Validation of pathway interactomes predicted for ‘survival’ and ‘apoptosis’ processes. (A) GDC-0941-treatment inhibits downstream kinase AKT. Phosphorylation of AKT (S473) is inhibited after 4 h upon 5 µM GDC-0941-treament in A1 and WA01 cells. (B) Functional effect of GDC-0941-titrations on survival. Percentage of cells expressing the proliferation marker Ki67 decreases in a dose-responsive manner in WA01 and iPS-IMR90-1 cells after 24 h. (C) Functional effect of GDC-0941-titrations on apoptosis. Percentage of cells expressing active caspase-3+ is increased in WA01 and iPS-IMR90-1 cells in dose-responsive manner. (D) Validation of PI3Kα-knockdown efficiency in A1, WA01 and iPS-IMR90-1 cells. (E) Functional effect of PI3Kα-knockdown on apoptosis. Proportion of active caspase-3+ cells increased 2-fold upon PI3Kα-knockdown in WA01 and iPS-IMR90-1 cells. Bars represent means ± SEM of three independent experiments. (F) Representative FACS-plots showing percentage of active caspase-3+ WA01 cells upon PI3Kα-knockdown. (G) Cell cycle plots showing an increase in G1-phase in WA01, but not in A1 cells, after treatment with Entinostat (upper panels). FACS-histograms of CyclinD1 expression in WA01 (left) and A1 cells (right) before and after treatment with Entinostat (lower panels).
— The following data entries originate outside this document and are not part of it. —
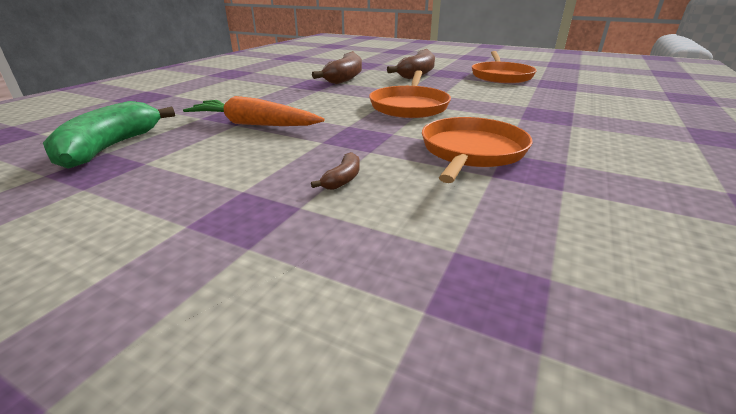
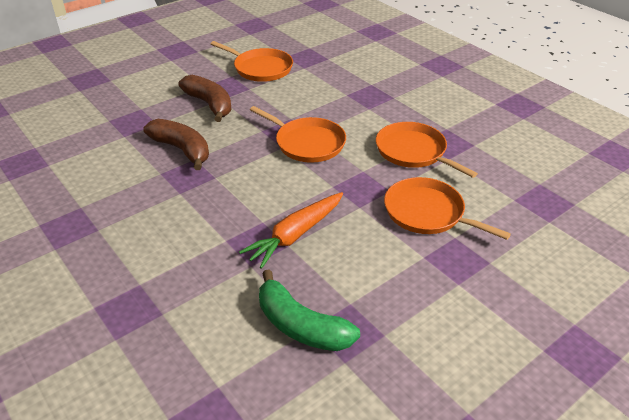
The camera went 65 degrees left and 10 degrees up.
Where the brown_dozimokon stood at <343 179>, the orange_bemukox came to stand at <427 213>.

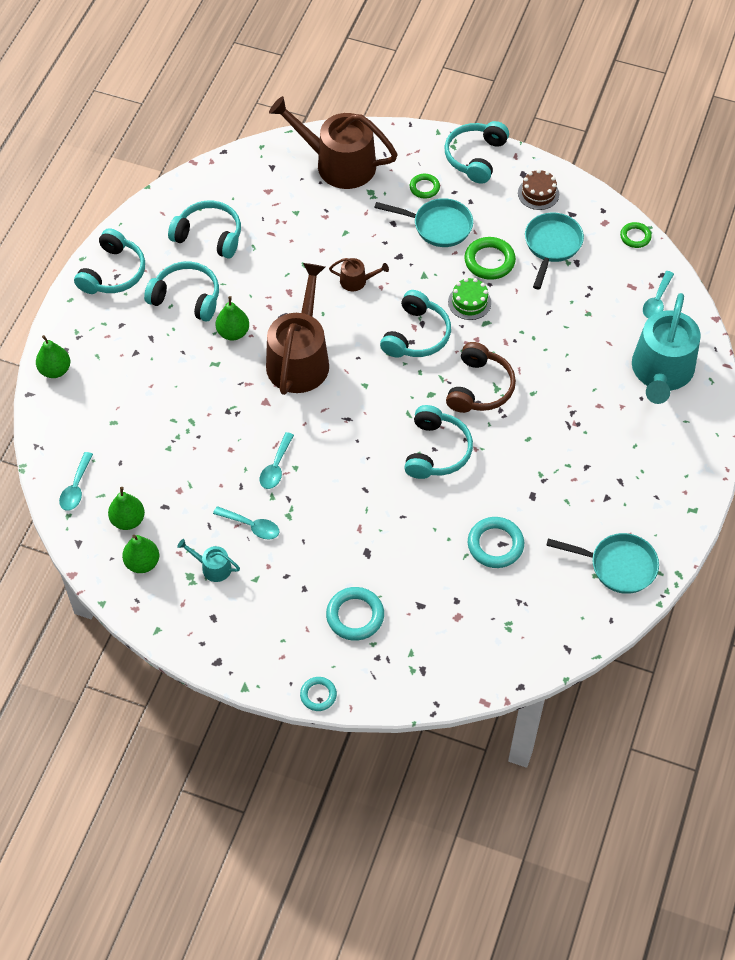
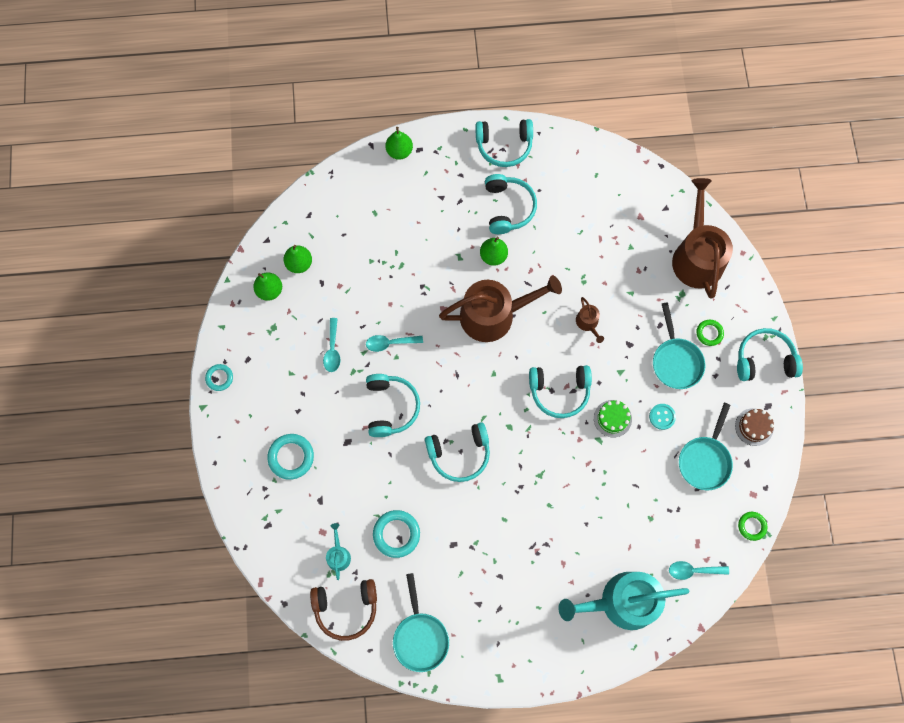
The camera went 65 degrees right and 15 degrees up.
The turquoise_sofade ended up elsewhere, having gone from <318 695> to <219 378>.
The brown_dagudu ended up elsewhere, having gone from <479 387> to <346 608>.
The turquoise_salonivik ended up elsewhere, having gone from <212 567> to <338 555>.
The turquoise_dagudu ended up elsewhere, having gone from <209 236> to <391 407>.
Where the green_sofade stood at <489 261>, the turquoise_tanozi came to stand at <662 417>.
The turquoise_bemukox at <552 245> ended up facing another way, 120 degrees clockwise from before.
The second view lost the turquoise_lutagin at <76 488>.

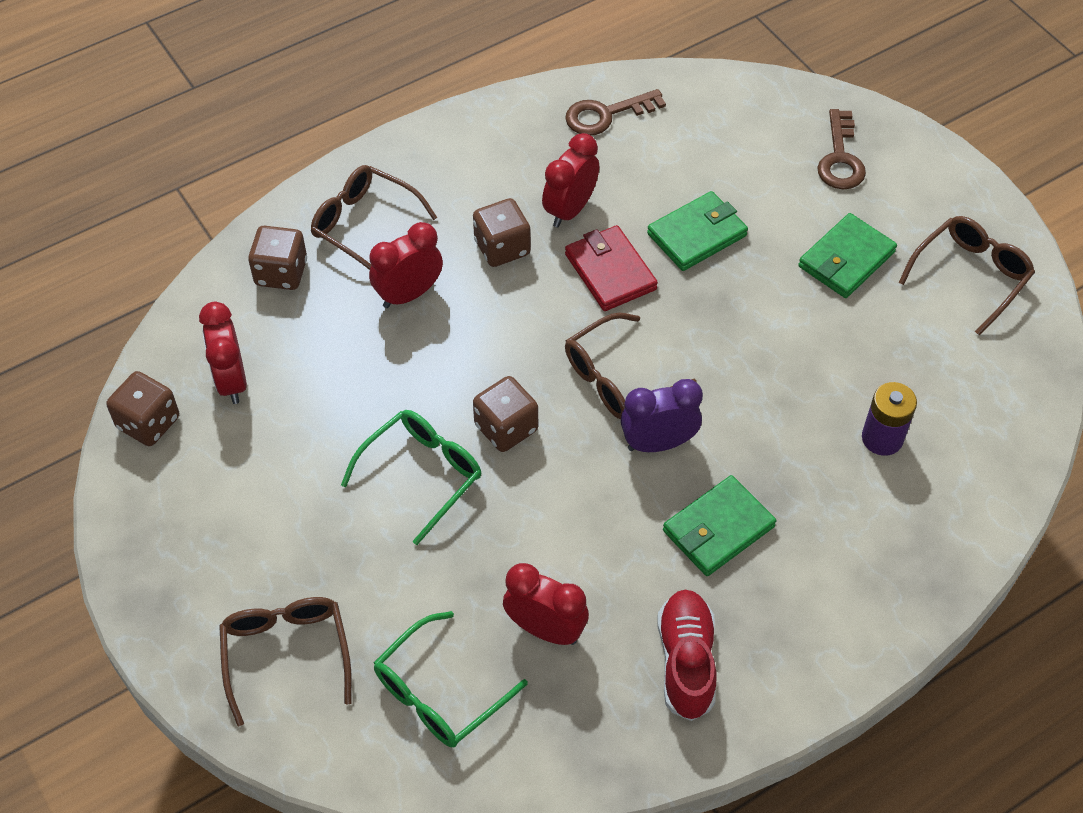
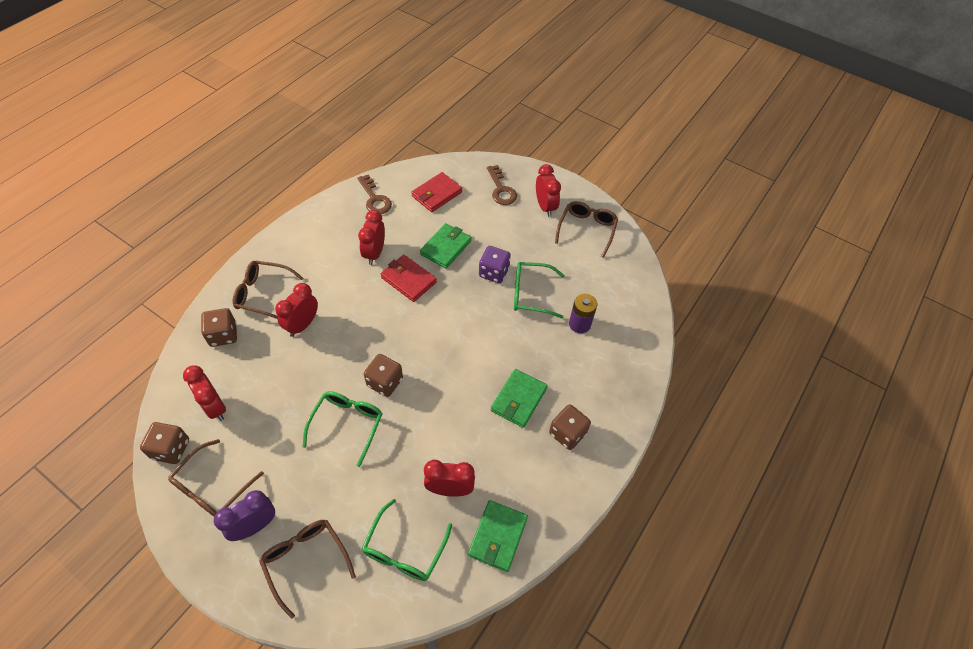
The camera went 25 degrees left and 0 degrees up.
The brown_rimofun ended up elsewhere, having gone from <618 378> to <212 487>.
The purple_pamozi ended up elsewhere, having gone from <658 443> to <255 526>.
The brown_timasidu at <606 115> ended up facing another way, 75 degrees counterclockwise from before.
The second view gained the red_vevalek at <437 194>.
The green_vevalek ended up elsewhere, having gone from <846 259> to <498 536>.
The second view gained the purple_kizetax at <493 272>.
The second view gained the green_rimofun at <531 294>.
The second view gained the red_pamozi at <545 207>.
The brown_kizetax ended up elsewhere, having gone from <502 248> to <567 433>.
The second view lost the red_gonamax at <686 662>.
The percentage of cyclinD1-expressing cells is increased in WA01 cells. (H) Fold increase in the percentage of G1-cells in WA01 and iPS-IMR90-1 cells upon 12 h Entinostat-treatment. (I,J) Notch1 and HDAC1-expression levels (MFI) in G1-cells correlate inversely with increasing Entinostat concentrations in WA01 cells (I), but not in A1 cells (J). (K) Validation of HDAC1-knockdown efficiency in A1, WA01 and iPS-IMR90-1 cells. (L) Functional effect of HDAC1-knockdown on G1-phase. Fold change in G1-cells is elevated upon HDAC1-knockdown in WA01 and iPS-IMR90-1 cells. Bars represent means ± SEM of three independent experiments. n-t - non-target siRNA control.